スワコプムント:舞台装置ではなく、働く港町
スワコプムントのドイツ植民地時代の建物は、写真で見ると、砂漠に不釣り合いに置かれたヨーロッパの舞台装置のように見えることがあります。文脈に置くと筋が通ります。ここは、いまベンゲラがつくっているのと同じ冷たく霧の多い気候の中で暮らした人々が建てた、実際に働く港町でした。醸造所も、海岸向きの建築も、涼しい気候も、海流のおかげで人が住める場所になっていたところをあえて選んだ結果として続いています。景色が良いから選ばれた土地ではありません。

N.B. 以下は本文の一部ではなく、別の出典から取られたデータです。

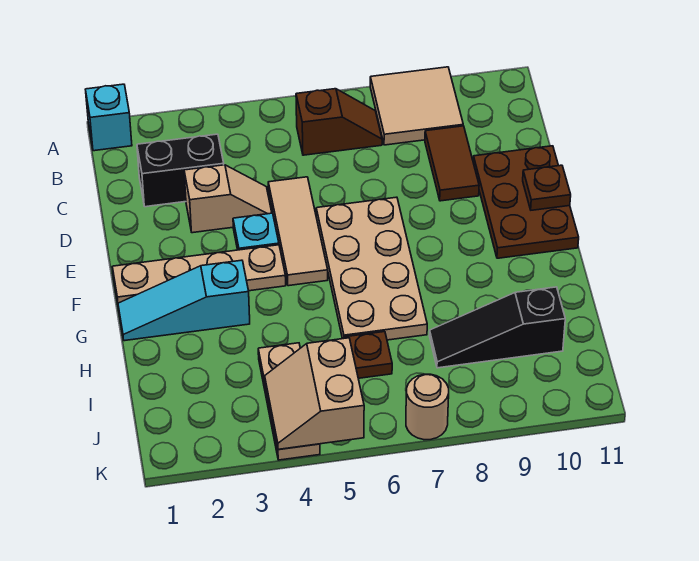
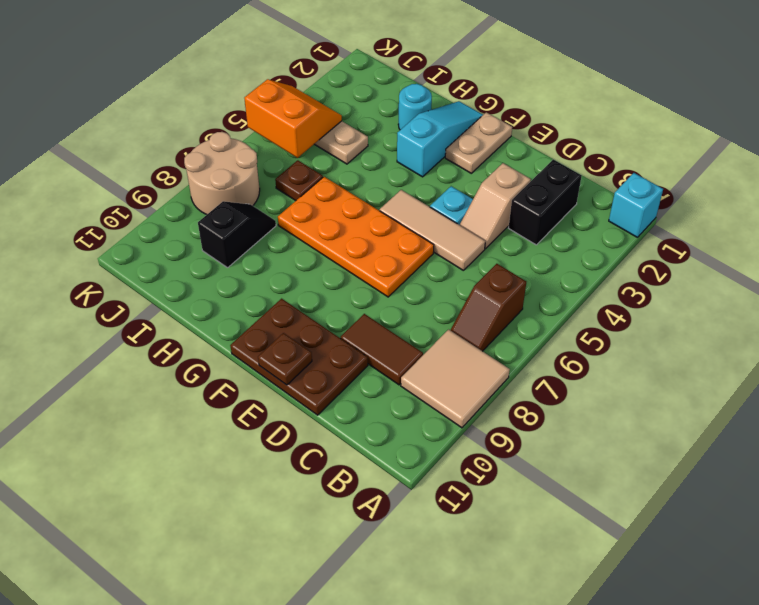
tan plate E6:H7 level 1 -> orange plate E6:H7 level 1
tan plate F1:F4 level 1 -> tan plate F1:F2 level 1
none -> cyan round brick H2 level 1
black slope I8:I10 level 1 top 10 -> black slope I8:I9 level 1 top 9
tan slope J4:K5 level 2 top 5 -> orange slope J4:K5 level 2 top 5
tan round brick K7 level 1 -> tan round brick J7:K8 level 1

その町がいまでは国内の野外スポーツの拠点になっているのも、同じ地理の上に乗っています。町のすぐ南で海と接する砂丘でのサンドボードや四輪バギー、砂漠と冷たい海の境目の上を飛ぶスカイダイビング、そして砂丘が浜辺を挟まずにベンゲラの波へ直接落ちるサンドイッチ・ハーバーへの日帰り。どれも、この海岸がこうなっている理由をそのまま遊びにしたものです。